Paradise sauced

Tiki traditions live on locally



Michael Hanlon

Swan Dive

289 Alexander St. 

413-3306

swandiveroc.com

A kid who bootlegged rum with his grandpa during Prohibition and then raveled the seas looking for adventure. A savvy Californian with an eye on trends and a missing leg he attributed to shark attack (it was tuberculosis). A carved idol roughly resembling a man with a garish grin who, on beaches long forgotten, loved the first woman. Tiki culture is America. Larger-than life patriarchs took a little from this culture, a little from that culture, ignored the truth in favor of the story, and got drunk doing it.

Why did America fall in love with this drink style and the pop culture surrounding it? Why have they fallen in love with it again, after a 30-year hiatus?

“America fell back in love with tiki for the same reason we originally fell in love with it—escapism,” says Patrick Stetzel, bartender at Swan Dive and tiki enthusiast. “It’s about leaving everything you know at the door and just kind of surrendering yourself.”

Don the Beachcomber, the great grandfather​ of the original tiki movement, said, “If you can’t get to paradise, I’ll bring it to you.” Most of us yearn for a place where we can drop every responsibility, every person and project demanding something of us, pick up a glass beaded with drops of cold condensation, dig our toes into white sand, and step into the incoming tide. And most of us can’t get there, at least not as often as we’d like.
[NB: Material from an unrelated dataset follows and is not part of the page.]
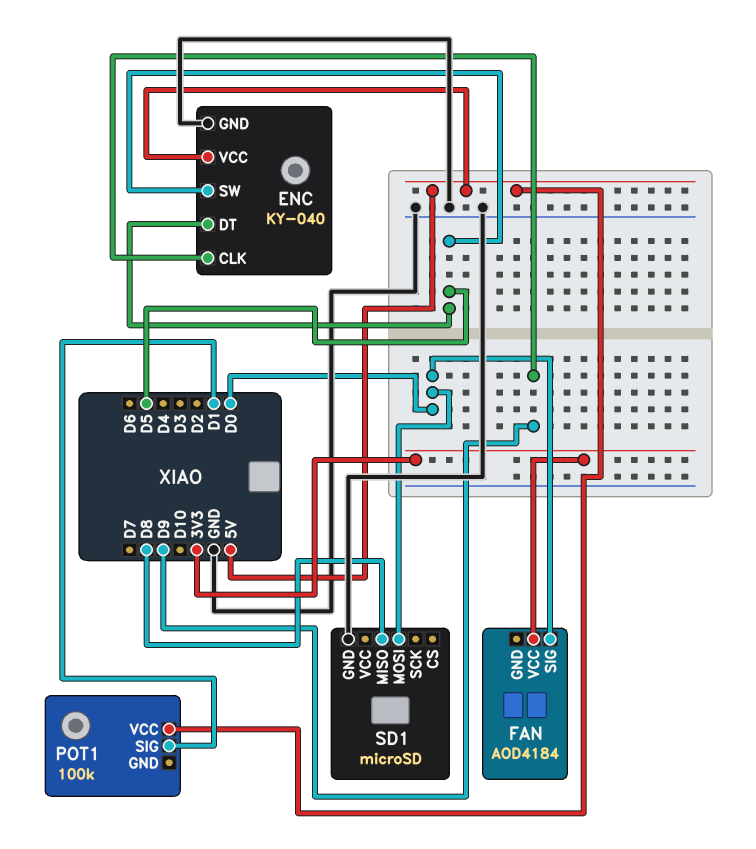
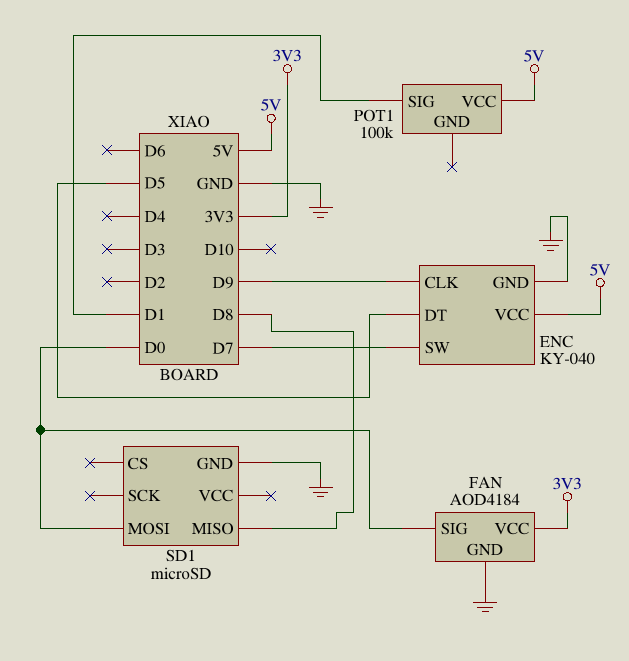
ENC pin SW: D5 -> D7
FAN pin GND: none -> GND

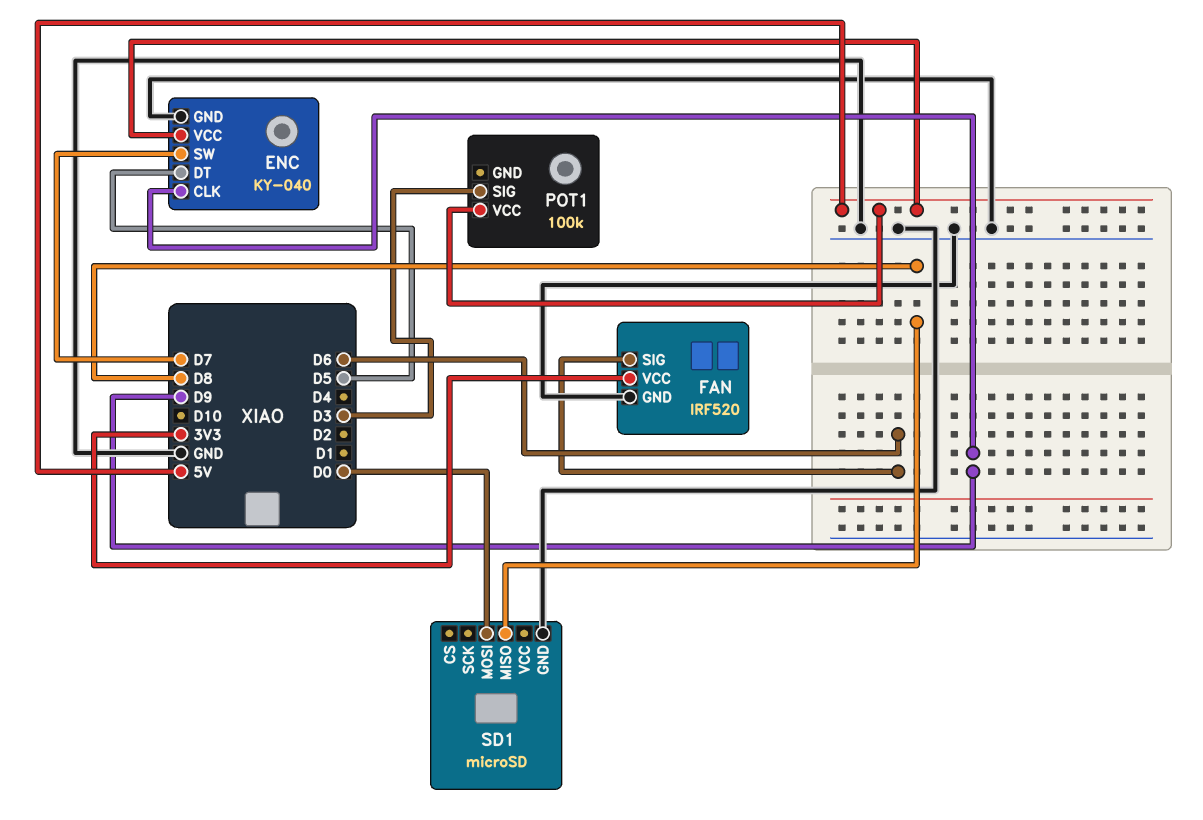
FAN: AOD4184 -> IRF520
FAN pin SIG: D0 -> D6
POT1 pin SIG: D1 -> D3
In 1933, Donn Beach, and yeah, that was his name, after he changed it from Ernest Gantt, opened a little bar in Hollywood decked out with a ton of souvenirs from his travels in the Caribbean and South Seas. That in itself was nothing new—Americans have always wanted to get away for an evening to a tropical oasis. But while they were there, they drank Martinis and Old Fashioneds—just like everywhere else.

What made the place that would become Don the Beachcomber’s special was that the drinks matched the décor. Cocktails with curious names and flamboyant garnishes, illustrated in enticing detail on menus, appeared out of a window behind the bar. A lot of people tried to bribe their way into the inner circle of those who knew the recipes, the secret sauce of why tiki thrived for decades. Victor Bergeron, better known today as TraderVic, had a better way. He evolved what he soaked up after spending hours at Don the Beachcomber’s, put an industrious flair on top, and invented a place and persona that fit the rampant desire for a paradise that exists only in the imagination.

Don the Beachcomber and Trader Vic’s were just two franchises of dozens that pushed the limit of the midcentury tiki palace. Almost none of them survived to see today’s resurgence, with contemporary establishments nodding to the nostalgia of the original wave while taking the style in new and exciting directions. Part of that is mixing up new drinks with new ingredients.

Stetzel says that while rum is often cited  the garnish a little more bombastic, and a flavor profile challenges what you thought you knew about drinking. For Stetzel, these tenets came to life in a new tiki cocktail available this summer at Swan Dive. He wanted to make something that patrons could replicate at home, but still had a ton of flavor complexity. This led him to pandan, an herbaceous plant found in many Southeast-Asian dishes and drinks. He blended the leaf (available frozen at Ocean Garden Oriental on the corner of Clinton Avenue and Goodman Street)with a few other tropical flavors to make a syrup, added it to his booze and fruit juice, tasted it, and realized he had created the flavor profile of pho blended with Thai iced tea. Stetzel added some Thai basil and called it the Constitution Check.

In addition to Swan Dive, the Playhouse hosts an occasional tiki night, and Ox and Stone, Cure, and other cocktail bars have wonderful drinks on their menus in that vein. The Spirit Room has actually evolved an exciting take on tiki all their own, embracing classic beginnings with their own twists, intentionally weeding out cultural appropriation (one of tiki’s less savory holdovers) where they find it. Nevertheless, there really is no place in Rochester one could call a tiki bar— where sophisticated, challenging, vibrant drinks are melded with a complete sensory experience that allows patrons to depart for a few hours.

“In reality, there are two sides to it,” says Stetzel. “What happens inside the glass and what happens outside the glass.” During his tenure at the Revelry, he and his cronies hosted elaborate tiki parties, for which they spent up to nine hours decorating. The goal, as always, was to facilitate escape. In a town like Rochester, such a place would be a welcome addition to the ever growing list of excellent cocktail bars. This drinker is waiting eagerly, and I suspect I’m not alone.

Stetzel says water fixtures were key features of the classic tiki palaces. People across the country walked past these fountains and waterfalls (or, in the case of the original Don the Beachcomber’s, a garden hose splashing on the roof, encouraging patrons to order another round and wait out the rain). It was symbolic—a purification of whatever demons clawed at their backs on those particular days. We all need a place like that, and until Rochester has a tiki palace of its own, whatever we find in the glass will have to suffice. If nothing else, for an hour or two, we can catch a taste of paradise.

 

Pete Wayner is a food and beverage-centric content creator based in Rochester.